A cena mais emblemática e inusitada até aqui desta surpreendente Tóquiovid-21 divide opiniões: o italiano Gianmarco Tamberi e o qatari Mutaz Essa Barshim empataram na disputa pelo ouro no salto em altura e acabaram por optar ficar cada um com uma medalha, como sabem a rara leitora e o raro leitor.
Ao pé da letra seguiram a utopia atribuída ao Barão de Coubertin: “O importante não é vencer, mas competir. E com dignidade”, ensinava o pedagogo e historiador francês.
Acontece que até o pé da letra não é mais aceito ao pé da letra na sociedade dos cliques e das polêmicas pelas polêmicas.
Se o importante não é vencer, ambos, amigos a ponto de o italiano ser grato ao qatari por tê-lo convencido a seguir no atletismo que pensou em abandonar, chutaram a escanteio a busca pela vitória e se contentaram em competir.
Estavam, afinal, satisfeitos, depois de atingirem a marca de 2m37. Entre a possibilidade de tentarem aumentar o desempenho no dia seguinte ou resolver a parada ali mesmo, optaram por se abraçar e comemorar juntos no lugar mais alto do pódio.
A maioria parece ter apoiado e se comovido com o gesto fraterno e altruísta dos dois amigos, cada um abrindo mão da glória individual.
Mas houve também muitos que não gostaram nada da decisão, exatamente por considerar que a máxima do Barão foi mais pelos ares que o salto dos atletas, exatamente porque eles se negaram a competir; não era importante vencer, dizem, mas levar a prova até o último capítulo, concorrer até o fim.
A polêmica corre o risco de ser levada para o campo ideológico: quem gostou da divisão é de esquerda, quem quer mais competição é de direita, ou quem aprovou é humanista, quem não é, egoísta, quando, de verdade, nem se trata disso —ou será que se trata?

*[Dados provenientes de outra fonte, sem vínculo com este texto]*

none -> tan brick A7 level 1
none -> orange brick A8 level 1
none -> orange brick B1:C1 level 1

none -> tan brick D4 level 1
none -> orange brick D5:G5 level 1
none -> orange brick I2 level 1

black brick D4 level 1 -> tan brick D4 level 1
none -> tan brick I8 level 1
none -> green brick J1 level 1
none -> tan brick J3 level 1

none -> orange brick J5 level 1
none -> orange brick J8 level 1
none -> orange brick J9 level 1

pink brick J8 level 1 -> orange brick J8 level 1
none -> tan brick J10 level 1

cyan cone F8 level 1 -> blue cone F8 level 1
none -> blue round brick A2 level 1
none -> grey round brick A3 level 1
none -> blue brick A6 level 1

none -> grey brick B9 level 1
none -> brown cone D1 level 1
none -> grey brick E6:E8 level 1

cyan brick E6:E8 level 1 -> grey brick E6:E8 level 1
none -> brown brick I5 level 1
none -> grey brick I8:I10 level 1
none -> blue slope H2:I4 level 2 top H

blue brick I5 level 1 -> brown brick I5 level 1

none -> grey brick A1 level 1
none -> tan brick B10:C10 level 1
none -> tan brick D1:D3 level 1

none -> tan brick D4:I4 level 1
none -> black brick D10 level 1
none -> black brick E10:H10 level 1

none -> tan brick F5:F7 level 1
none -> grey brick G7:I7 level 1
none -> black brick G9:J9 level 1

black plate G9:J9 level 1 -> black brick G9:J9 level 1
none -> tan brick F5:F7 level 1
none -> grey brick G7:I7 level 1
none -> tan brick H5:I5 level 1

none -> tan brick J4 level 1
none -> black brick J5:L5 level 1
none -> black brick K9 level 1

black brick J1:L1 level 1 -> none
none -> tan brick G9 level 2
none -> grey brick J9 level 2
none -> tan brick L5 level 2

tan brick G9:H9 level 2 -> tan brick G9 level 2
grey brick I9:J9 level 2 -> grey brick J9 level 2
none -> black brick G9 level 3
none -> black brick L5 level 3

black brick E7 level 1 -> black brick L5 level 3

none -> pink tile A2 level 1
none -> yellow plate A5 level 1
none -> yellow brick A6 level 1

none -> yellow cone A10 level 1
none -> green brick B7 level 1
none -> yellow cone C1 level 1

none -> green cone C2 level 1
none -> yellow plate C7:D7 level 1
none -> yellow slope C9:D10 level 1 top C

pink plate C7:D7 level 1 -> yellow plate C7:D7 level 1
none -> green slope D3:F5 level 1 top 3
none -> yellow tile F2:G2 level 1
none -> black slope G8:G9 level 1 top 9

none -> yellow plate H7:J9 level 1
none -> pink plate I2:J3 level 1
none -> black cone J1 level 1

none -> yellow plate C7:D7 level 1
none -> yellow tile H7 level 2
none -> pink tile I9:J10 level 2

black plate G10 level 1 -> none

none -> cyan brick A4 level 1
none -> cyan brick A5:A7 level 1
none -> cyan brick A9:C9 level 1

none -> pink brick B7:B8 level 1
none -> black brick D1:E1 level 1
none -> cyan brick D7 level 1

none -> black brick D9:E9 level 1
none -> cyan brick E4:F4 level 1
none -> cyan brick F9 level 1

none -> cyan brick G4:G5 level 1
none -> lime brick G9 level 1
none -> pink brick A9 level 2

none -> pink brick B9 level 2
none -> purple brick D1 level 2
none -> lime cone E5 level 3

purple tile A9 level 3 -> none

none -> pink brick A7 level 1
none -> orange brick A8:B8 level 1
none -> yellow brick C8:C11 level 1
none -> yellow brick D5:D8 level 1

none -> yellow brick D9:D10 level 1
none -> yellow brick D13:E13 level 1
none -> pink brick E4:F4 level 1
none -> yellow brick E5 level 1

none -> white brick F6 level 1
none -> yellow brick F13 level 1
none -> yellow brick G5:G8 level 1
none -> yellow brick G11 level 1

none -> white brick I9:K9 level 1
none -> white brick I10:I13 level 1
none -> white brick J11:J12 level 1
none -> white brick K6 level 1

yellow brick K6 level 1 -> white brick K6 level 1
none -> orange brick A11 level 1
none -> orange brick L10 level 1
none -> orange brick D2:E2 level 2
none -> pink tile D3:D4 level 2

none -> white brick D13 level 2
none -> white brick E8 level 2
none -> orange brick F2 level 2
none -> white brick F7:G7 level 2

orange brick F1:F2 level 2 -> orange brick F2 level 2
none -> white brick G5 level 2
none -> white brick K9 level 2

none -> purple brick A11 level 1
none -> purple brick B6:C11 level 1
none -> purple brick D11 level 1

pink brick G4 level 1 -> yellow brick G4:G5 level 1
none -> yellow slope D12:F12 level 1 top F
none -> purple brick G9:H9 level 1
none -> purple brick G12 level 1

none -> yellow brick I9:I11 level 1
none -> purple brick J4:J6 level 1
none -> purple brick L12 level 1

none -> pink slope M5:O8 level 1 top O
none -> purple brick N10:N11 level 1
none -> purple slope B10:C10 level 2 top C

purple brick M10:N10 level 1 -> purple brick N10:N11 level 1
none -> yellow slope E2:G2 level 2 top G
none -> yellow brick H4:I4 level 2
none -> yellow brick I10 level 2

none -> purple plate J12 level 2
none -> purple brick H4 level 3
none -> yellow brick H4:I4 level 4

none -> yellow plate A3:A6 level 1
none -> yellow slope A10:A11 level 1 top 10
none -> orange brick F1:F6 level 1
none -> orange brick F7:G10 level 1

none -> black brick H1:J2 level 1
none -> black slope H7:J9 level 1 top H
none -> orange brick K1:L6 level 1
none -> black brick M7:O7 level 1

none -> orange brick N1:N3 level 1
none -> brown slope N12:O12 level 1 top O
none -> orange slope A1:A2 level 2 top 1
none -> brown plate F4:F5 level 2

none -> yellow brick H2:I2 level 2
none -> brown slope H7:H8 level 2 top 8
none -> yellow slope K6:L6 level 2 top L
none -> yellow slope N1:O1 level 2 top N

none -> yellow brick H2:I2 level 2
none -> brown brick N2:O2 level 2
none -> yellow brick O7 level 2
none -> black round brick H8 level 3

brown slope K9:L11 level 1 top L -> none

E a tal da dignidade aludida pelo Barão, como é que fica? Alguém será capaz de dizer que o gesto da dupla foi indigno? Dá para discordar da atitude sem chegar a tal extremo?
Pelo sim, pelo não, a discussão traz luz, mérito de quaisquer divergências civilizadas.
Você tem todo o direito de saber como se posiciona o colunista a respeito e há de desconfiar de que ele aplaudiu o episódio. Pois desconfia com razão. Além de saudar o confronto de visões.
Surpresas na rede
Bola na rede é gol? Não! Bola na rede é ponto, e o vôlei olímpico masculino virou verdadeira caixinha de surpresas no Japão.
Quem diria que a Argentina eliminaria a Itália? Ou que a França desclassificaria a Polônia?
Daqui para frente, nas semifinais, não há mais surpresas possíveis nos confrontos entre Brasil e Rússia —sim, Rússia, porque, vamos combinar, essa história de tratar o país como Comitê Olímpico Russo é gambiarra bizarra, mesmo que ouvir Tchaikóvski seja melhor que ouvir o hino russo, assim como seria delicioso escutar as "Bachianas Brasileiras", de Villa-Lobos, no lugar do Virundum— e entre Argentina e França.
As finais do vôlei prometem ser só para quem tem muita paciência e coração blindado.
Olimpíadas na TV
Sempre se soube que quem fica vê melhor as Olimpíadas do que quem vai.
Quando é do outro lado do mundo, então, nem se fala. E nem se dorme.
Viver o horário japonês tem sido maratona quase perfeita, não fossem o frio que castiga São Paulo e a necessidade, nem sempre obedecida, de viver o dia seguinte —ou seria o anterior?
No mundo ideal, Olimpíadas e Copas do Mundo deveriam ser disputadas só na Europa, com fuso mais amigável.